A total of 7,482 malaria cases with complete records were enrolled in the analysis, and 86.7% (6,490/7,482) of the cases showed adequate clinical and parasitological responses (ACPR) after treatment. The ACPR rate in the ACT treatment group ranged from 88.2%-97.6%, which was slightly higher than that in the quinine treatment group (73.6%-94.0%). The proportion of cases with inadequate treatment outcomes (positive parasitemia at days 3–28 after treatment) after quinine treatment (17.3%, 847/4,906) was higher than that after ACT (5.6%, 145/2,576). In particular, patients treated with quinine were mostly hospitalized patients with higher parasitemia levels at enrollment, and their follow-up assessments showed higher probabilities of insufficient clearance on day 3 (0.7%-14.2% in patients receiving quinine and 0.3%-4.2% in those receiving ACT) and late parasitological failure after day 7 (3.6%-7.8% in patients receiving quinine and 0.8%-4.7% in those receiving ACT) (Fig. 6). In the low-transmission period, more than half of the patients (61.5%-81.5%) were treated with quinine, while a lower proportion of patients were treated with ACT (18.5%-38.5%). After the decrease in parasitemia levels in the pre-elimination period, cases treated with ACT were greater or nearly equal to the quinine-treated numbers, and the overall ACPR rate was higher in the pre-elimination phase (2014–2016) than in the low-transmission period (2010–2013).
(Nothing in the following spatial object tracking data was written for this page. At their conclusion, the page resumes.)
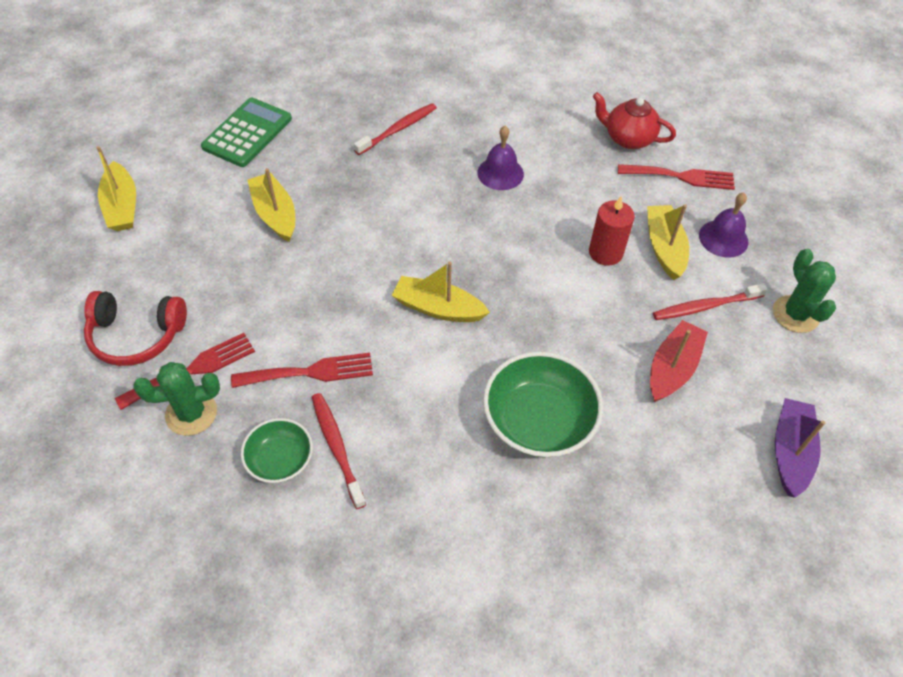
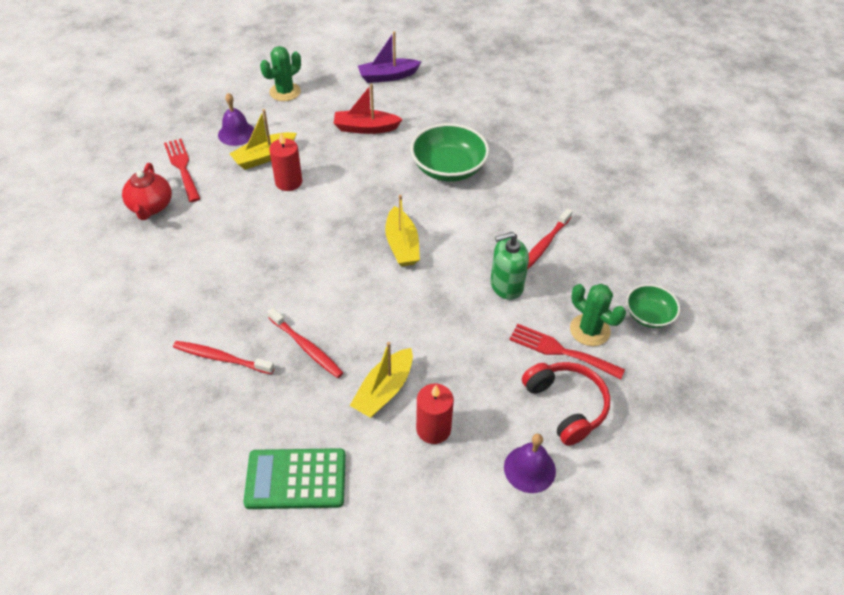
camera: 120 degrees left, 5 degrees down
(122, 206) = (459, 520): yellow boat -> none
(209, 229) = (433, 429): none -> red candle
(280, 460) = (575, 267): green bowl -> green bowl (648, 315)
(310, 372) = (506, 285): red fork -> green soap dispenser
(500, 173) = (239, 266): purple bell -> purple bell (529, 469)
(705, 306) = (305, 127): red toothbrush -> red toothbrush (306, 347)

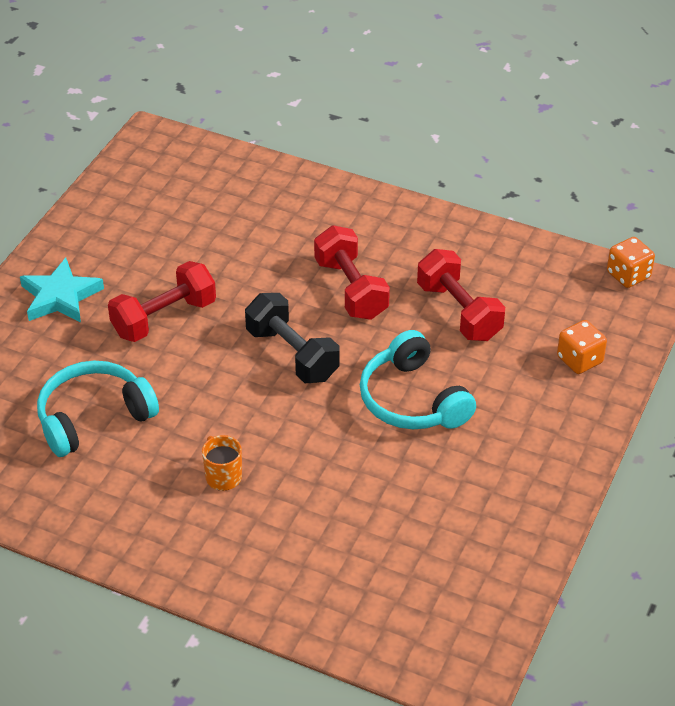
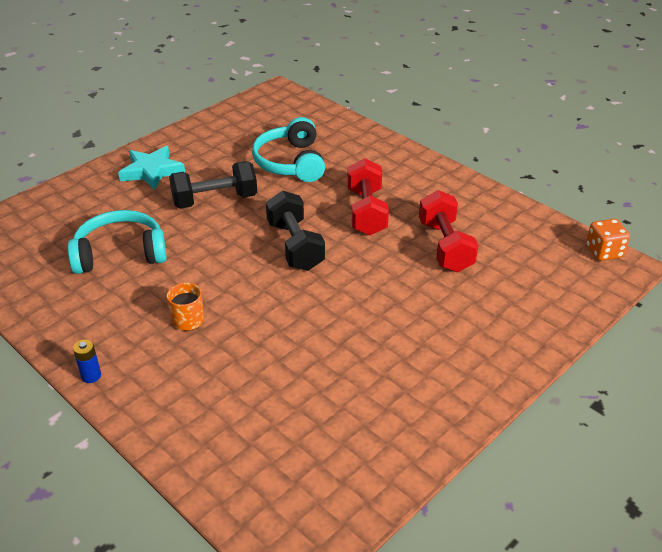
camera: 20 degrees right, 5 degrees down
(156, 569) = (91, 376): none -> blue battery
(164, 318) = (215, 200): red dumbbell -> black dumbbell
(412, 400) = (373, 301): turquoise headphones -> turquoise headphones (291, 162)
(579, 360) = (533, 305): orange dice -> none

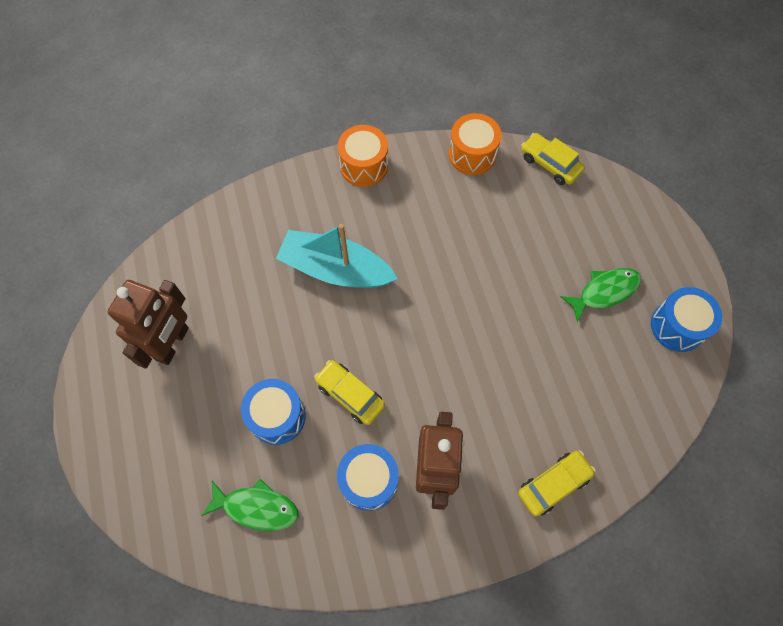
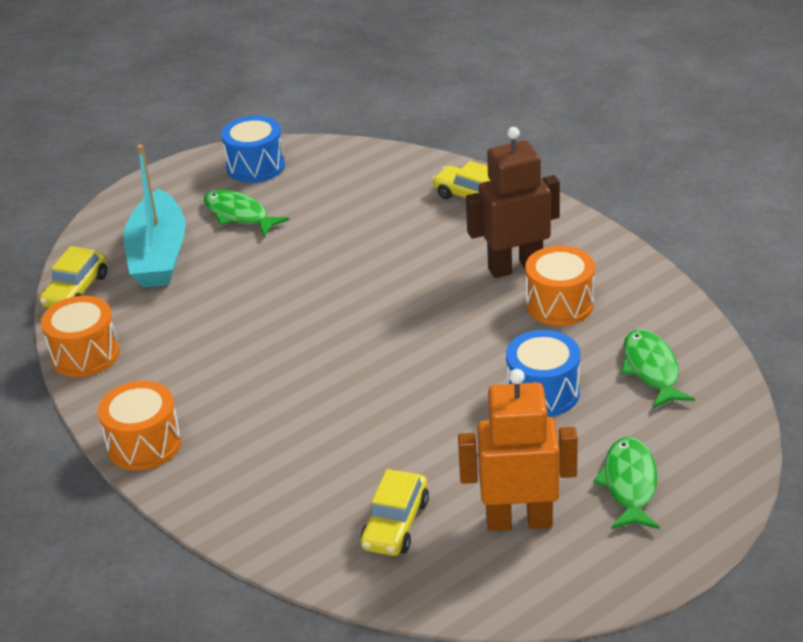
camera: 110 degrees left, 30 degrees down
(159, 426) = (629, 484): none -> green fish
(172, 344) = (519, 521): brown robot -> orange robot
(336, 269) = (322, 414): turquoise boat -> turquoise boat (158, 255)
(350, 395) = (477, 347): yellow car -> yellow car (395, 524)
(369, 480) = (559, 304): blue drum -> orange drum

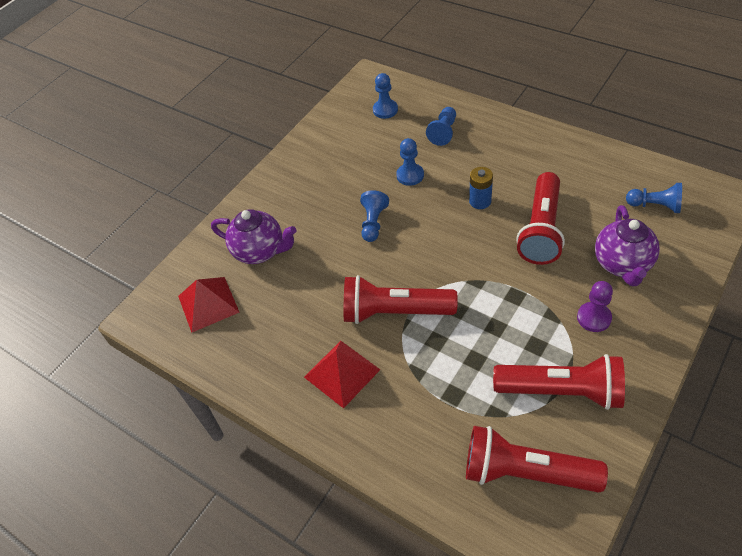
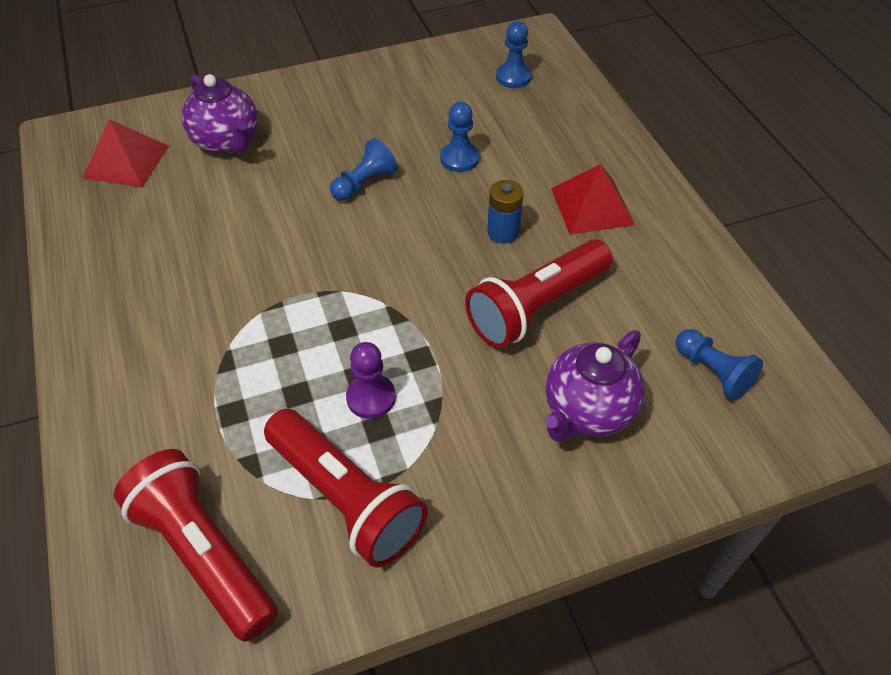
camera: 30 degrees right, 0 degrees up
(342, 373) = (158, 310): red pyramid -> red pyramid (592, 206)
(394, 312) = (277, 286): red flashlight -> none
(443, 132) = (549, 135): blue pawn -> none
(594, 318) = (480, 446): purple pawn -> purple pawn (371, 397)

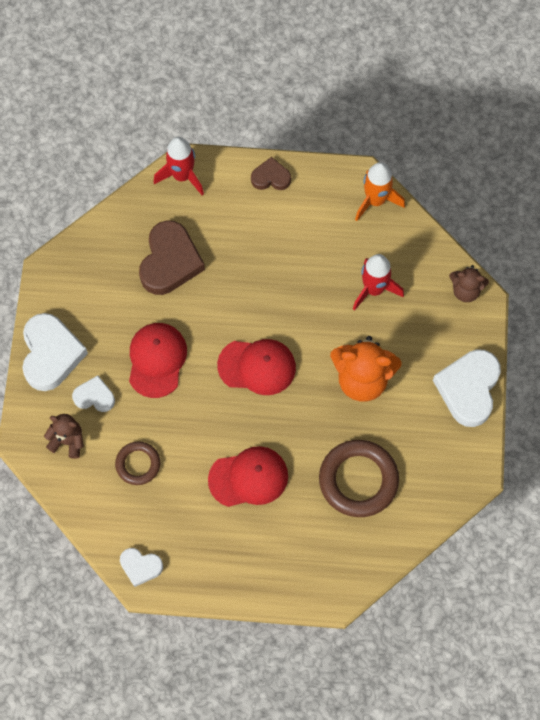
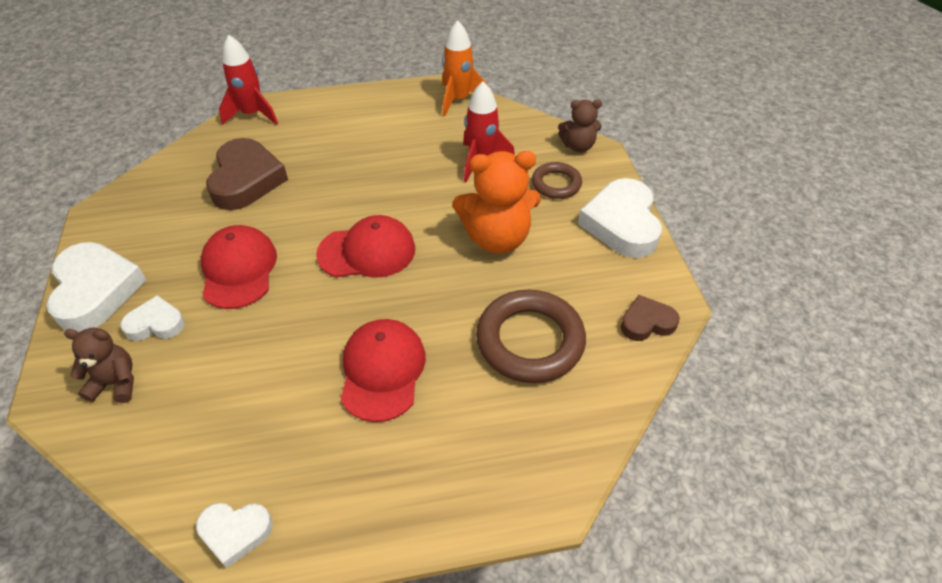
camera: 15 degrees left, 20 degrees down
(138, 464) = (221, 389): brown ring -> brown ring (556, 184)
(248, 478) = (382, 370): red cap -> red cap turned 60 degrees counterclockwise
(271, 177) = (347, 101): brown heart -> brown heart (647, 322)

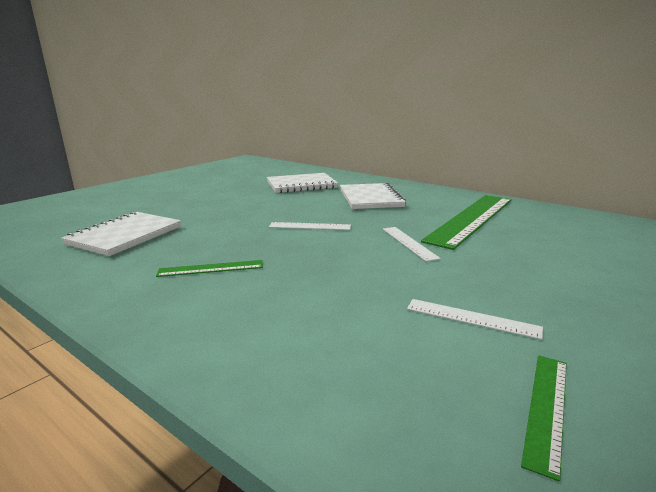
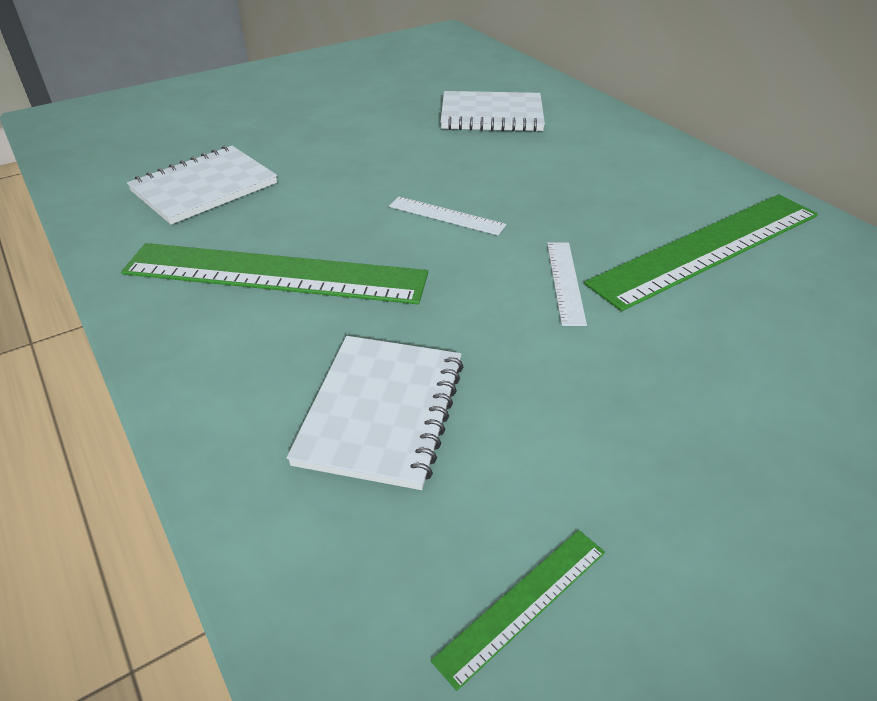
camera: 20 degrees right, 20 degrees up
(211, 268) = (275, 273): green ruler -> green ruler, size x2.25
(370, 198) = (578, 167): white notebook -> white notebook (382, 412)
(472, 318) = (544, 445): white ruler -> none

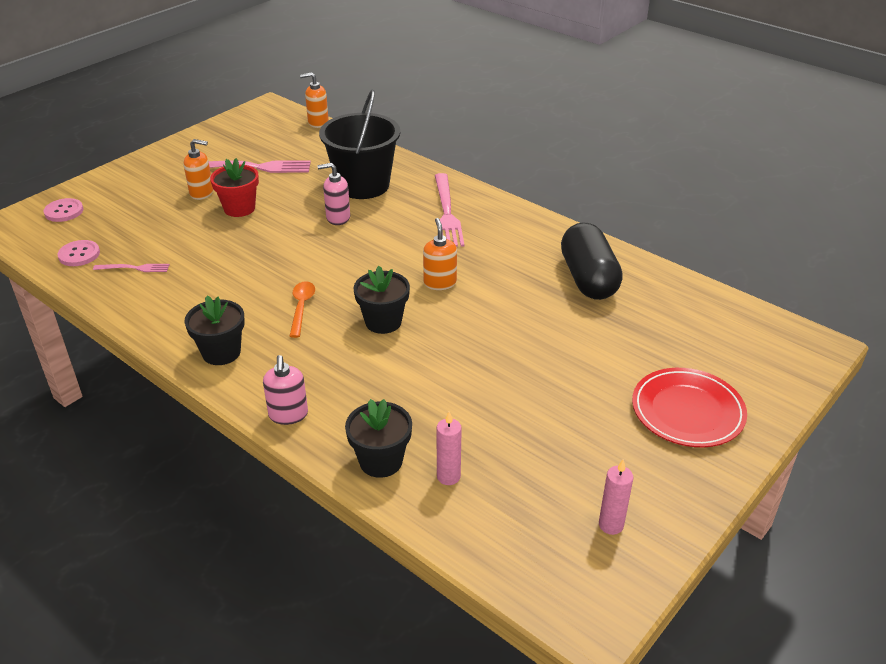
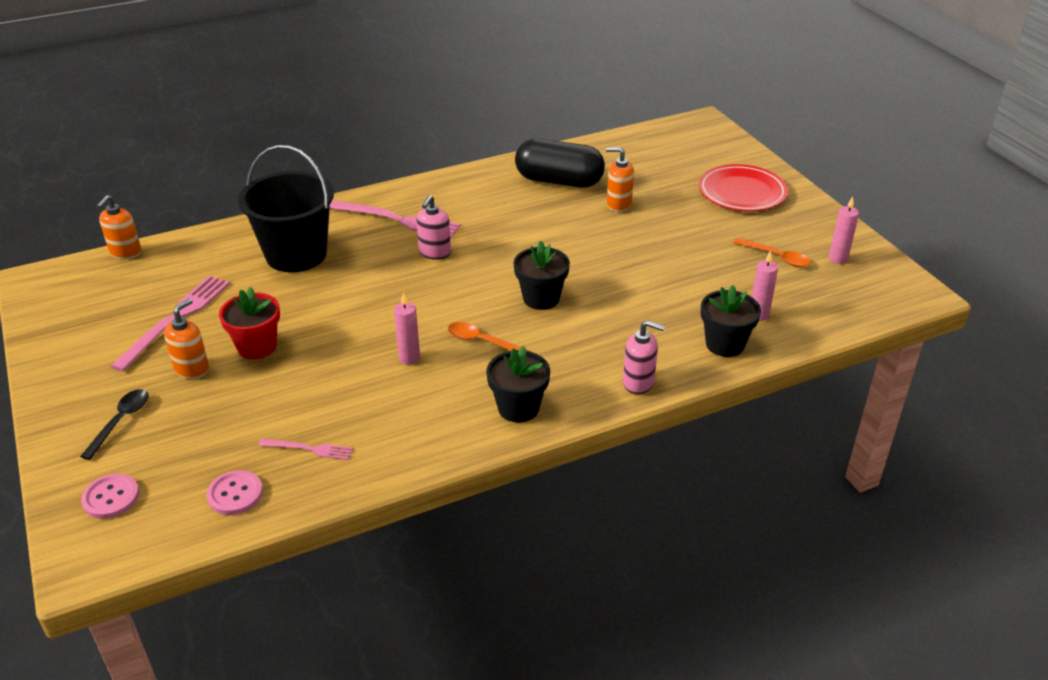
camera: 65 degrees left, 0 degrees up
(134, 268) = (309, 449): pink fork -> pink fork turned 75 degrees clockwise
(137, 188) = (121, 421): none -> black spoon
(260, 278) = (409, 358): none -> pink candle
(338, 218) = (343, 284): pink soap dispenser -> pink soap dispenser (435, 253)
(440, 283) = (506, 253): orange soap dispenser -> orange soap dispenser (618, 204)
(572, 468) = (776, 257): none -> orange spoon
Logistic regression models (Table 2) and mediation analysis (Figure S6) were performed to characterize the factors that were correlated with early and late parasitological failure. Results from logistic regression models showed that age was a significant protective factor against recurrence (OR = 0.97 for early recurrence, and OR = 0.98 for late recurrence, both p < 0.001). Thus, younger children had higher odds of recurrence than the elderly. In the low-transmission period, the odds of early and late recurrence were significantly higher than those in the pre-elimination period (OR = 1.63–5.82, p < 0.01). Both parasite density (log10 transformed, OR = 1.44, p < 0.001) and treatment selection (quinine vs. ACT, OR = 1.96, p < 0.001) were significant risk factors for early recurrence; however, only treatment selection (quinine vs. ACT, OR = 1.91, p < 0.001) was a significant risk factor for late recurrence. Since treatment selection would be partially determined by the infective parasite density at enrollment, the mediation pathway of “initial parasite density→ treatment selection→ recurrence” was further tested in the model. The direct effect of parasite density on early and late recurrence was 0.46 (p < 0.001), and 0.16 (p = 0.009), respectively. After partial mediation by treatment selection, the coefficient of parasite density declined, and its indirect effect on both early and late recurrence was 0.09. Moreover, log10 parasite density was no longer a significant factor for late parasitological failure after the mediation effect of treatment selection. In conclusion, quinine treatment was a significant risk factor correlated with early and late recurrence, and a partial mediator between infective parasite density and recurrence during follow-up.